“What do you do with all the leftovers?”
People are often amazed at the amount of food we have cooking at our regular stall in Oxford’s Gloucester Green market. Every week we cook up huge vats of chickpeas, chicken, tofu and dal, not to mention several hundred momo dumplings.
Amazingly, we usually get through most if not all of it by closing time. But there are days when it rains, and days when it’s too cold for people to come out. This is England after all. What then of the food that is leftover? People often think to ask.
Gloucester Green is itself a magnet for the dispossessed and the lonely. In the mornings, while we are chopping veg, cooking chicken, frying momos, there are always people who come by for a chai and a chat. And in the afternoons, when the pots are steaming and food is ready to be dished up, we often serve homeless people, many of whom know that they are welcome to stop at our stall for a box of hot food on the house.
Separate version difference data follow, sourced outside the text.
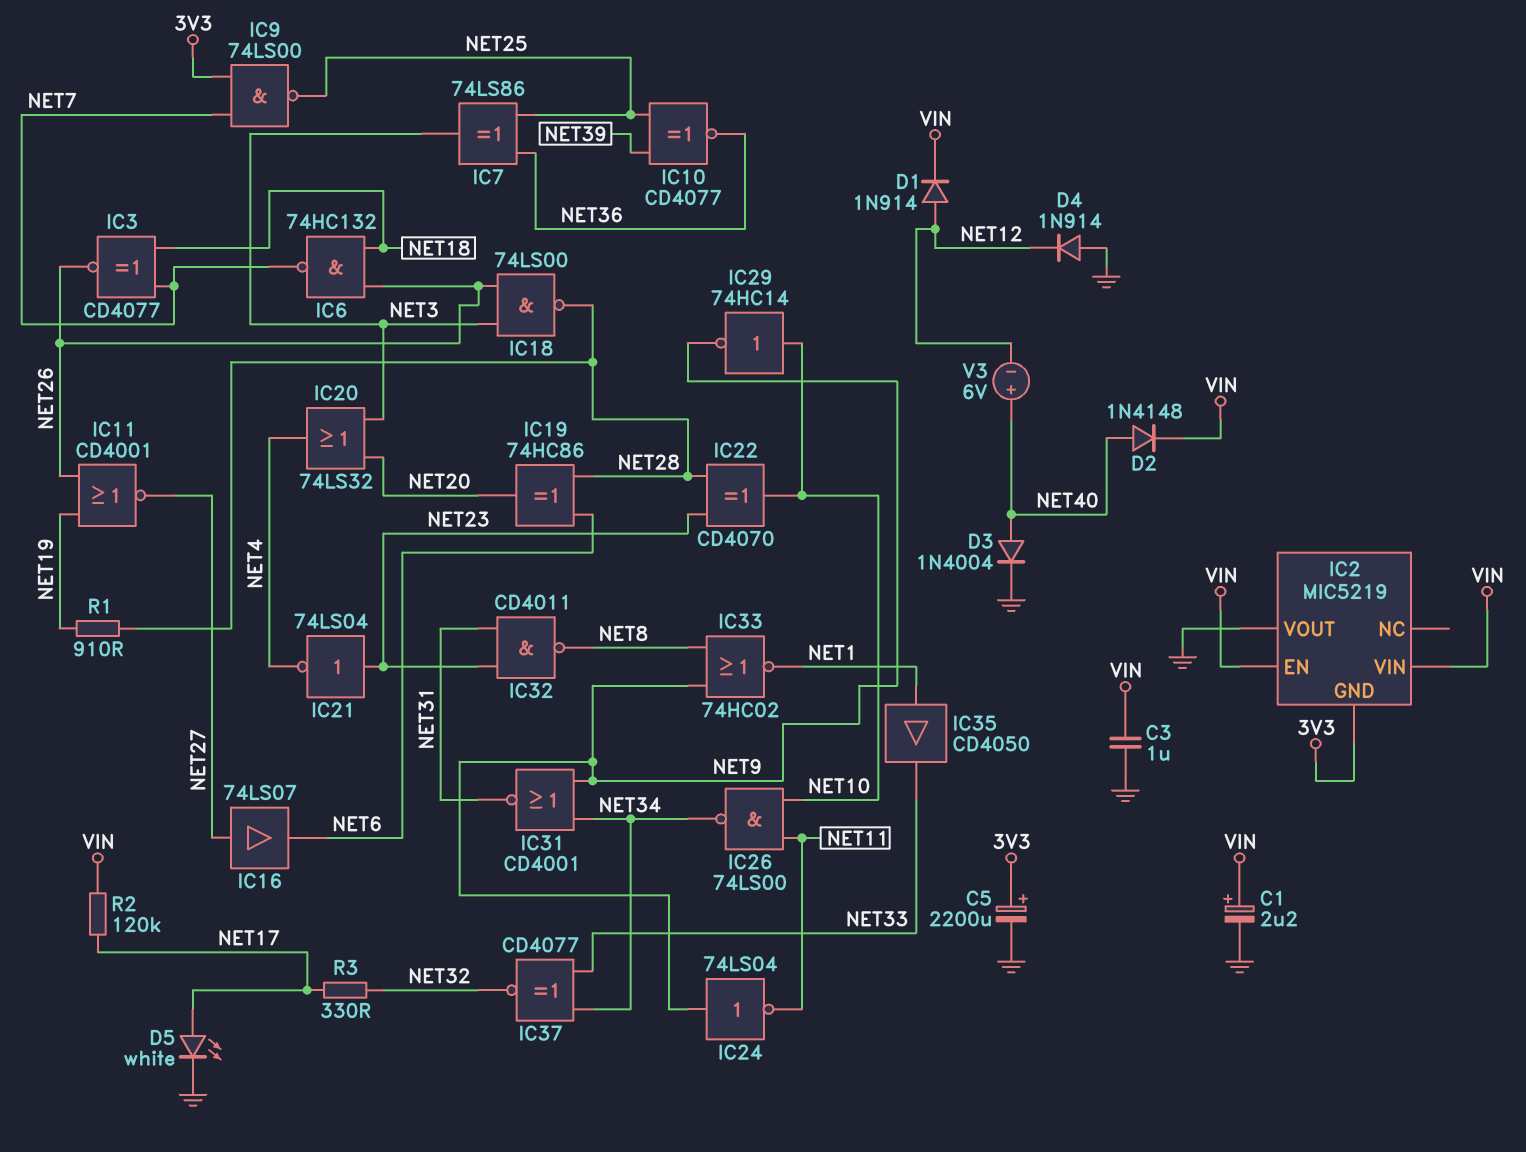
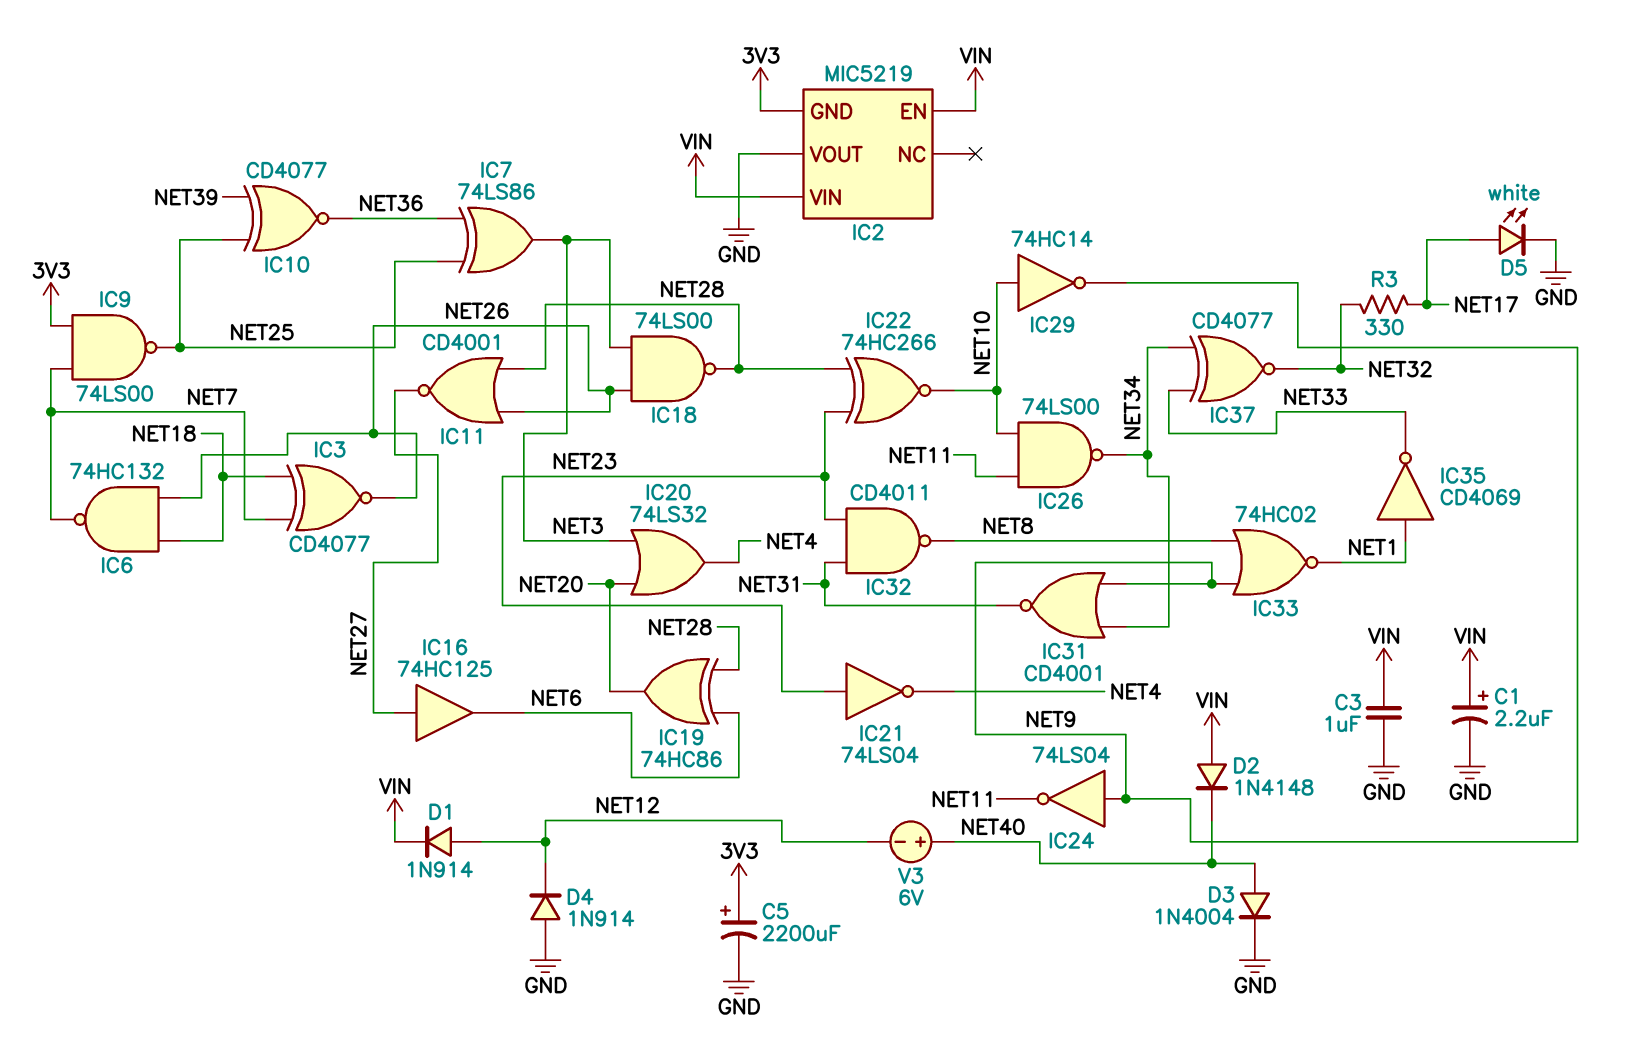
D2: diode 1N4148 (A NET40, K VIN) -> diode 1N4148 (A VIN, K NET40)
IC11: NOR CD4001 (in NET19, in NET26, out NET27) -> NOR CD4001 (in NET26, in NET28, out NET27)
IC16: buffer 74LS07 (in NET27, out NET6) -> buffer 74HC125 (in NET27, out NET6)
IC22: XOR CD4070 (in NET23, in NET28, out NET10) -> XNOR 74HC266 (in NET23, in NET28, out NET10)
IC35: buffer CD4050 (in NET1, out NET33) -> NOT CD4069 (in NET1, out NET33)
R1: 910 (NET19, NET28) -> none
R2: 120k (NET17, VIN) -> none

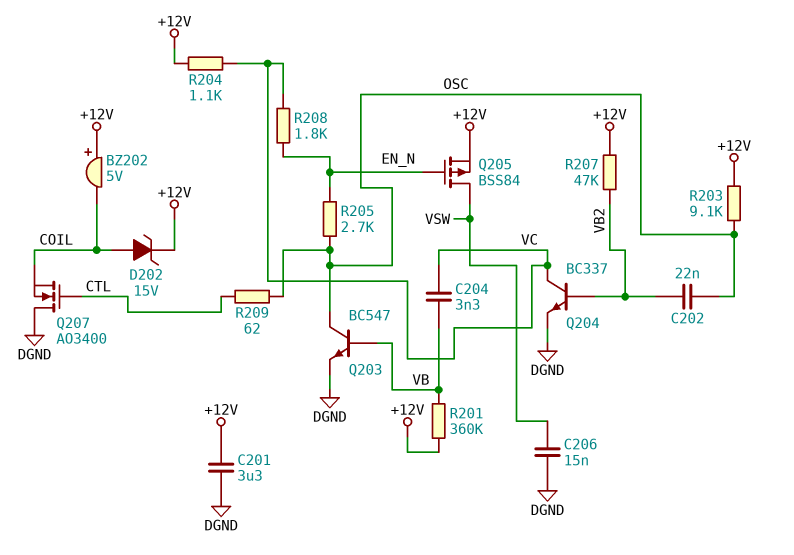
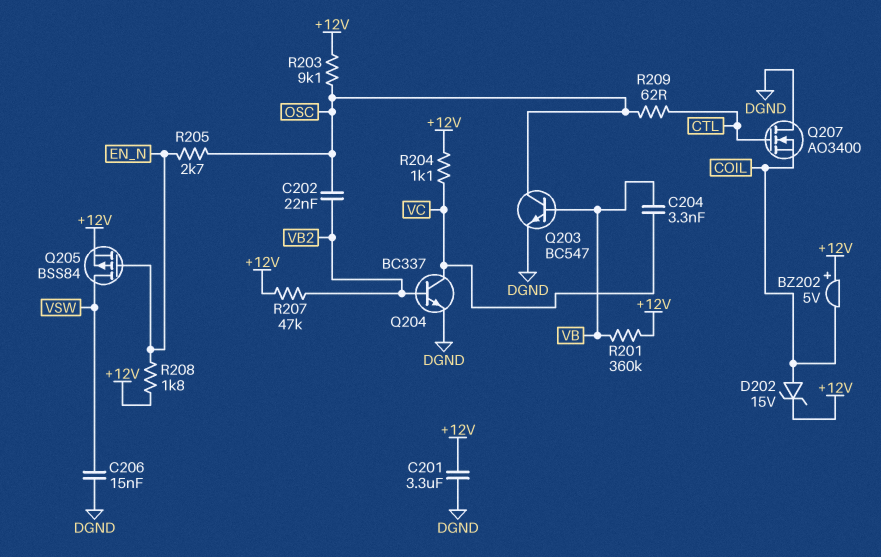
R208: 1.8k (EN_N, VC) -> 1.8k (+12V, EN_N)

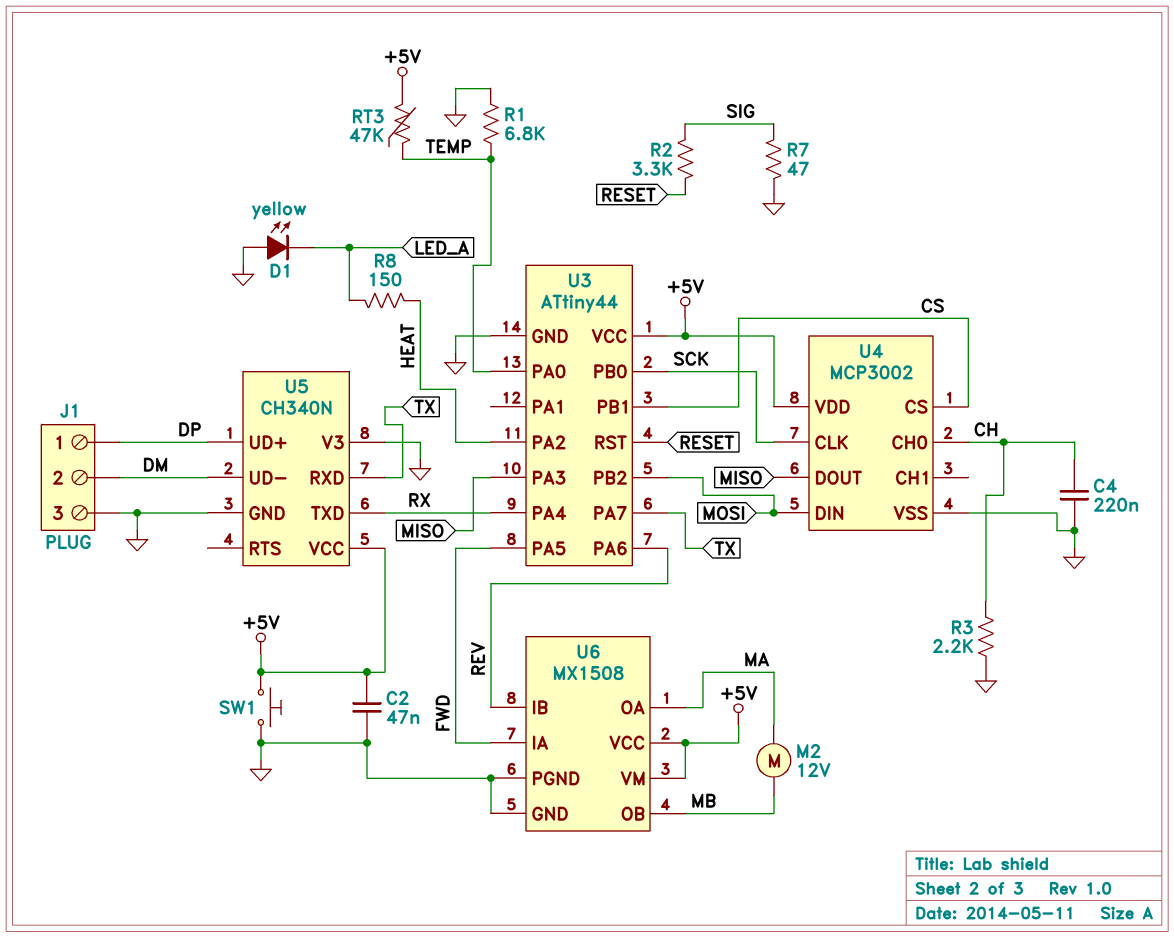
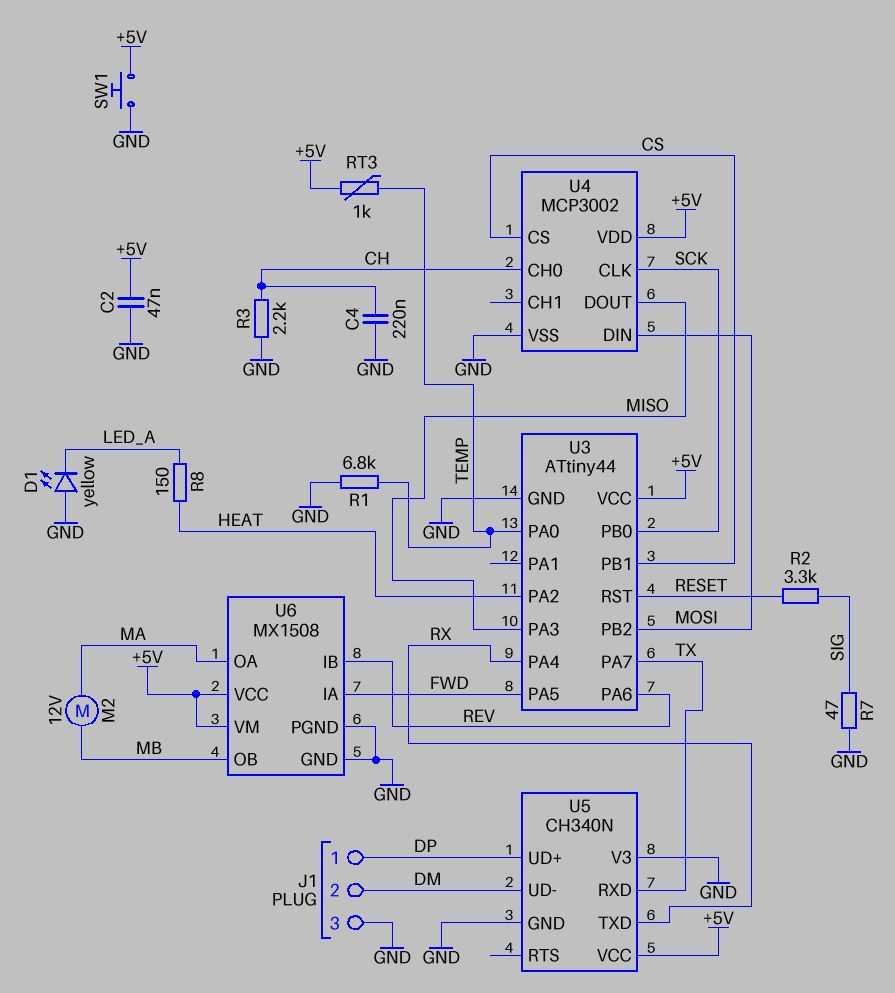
RT3: 47k (+5V, TEMP) -> 1k (+5V, TEMP)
One of the best things about working in this industry is the opportunity that we have to feed people, whether money changes hands or not. We often say that the warmth that we receive from our customers feeds us in return. It’s a wonderful exchange of pleasure.
But we get most satisfaction from passing on what we cannot sell when the day is over and there is food leftover. The feeling of disappointment quickly fades when we are able to pass it on to those who need it most.
What do we do with all the leftovers?
Oxford has a discernible homeless population. There are certainly more people living on the streets than there were when we first moved here in 2011. Oxford has a very vocal local community who lobby hard for better conditions and fairer terms (how, for example, can it be possible – on a human level – to refuse assistance to people without shelter in Oxford on the grounds that this is not their home town?), but aligning the system with the reality of homelessness here remains a challenge.
A bad day at the market is for us an opportunity to feed those who otherwise go without, and sometimes on a considerable scale.
We usually pass on our leftovers to O’Hanlon House, a hostel in Oxford city centre that provides emergency accommodation and day services for people who have been sleeping rough in Oxfordshire.
O’Hanlon House is open seven days a week, and the kitchen is one of the few services that can be run by volunteers. If you can offer your time and skills here, volunteers are always welcome.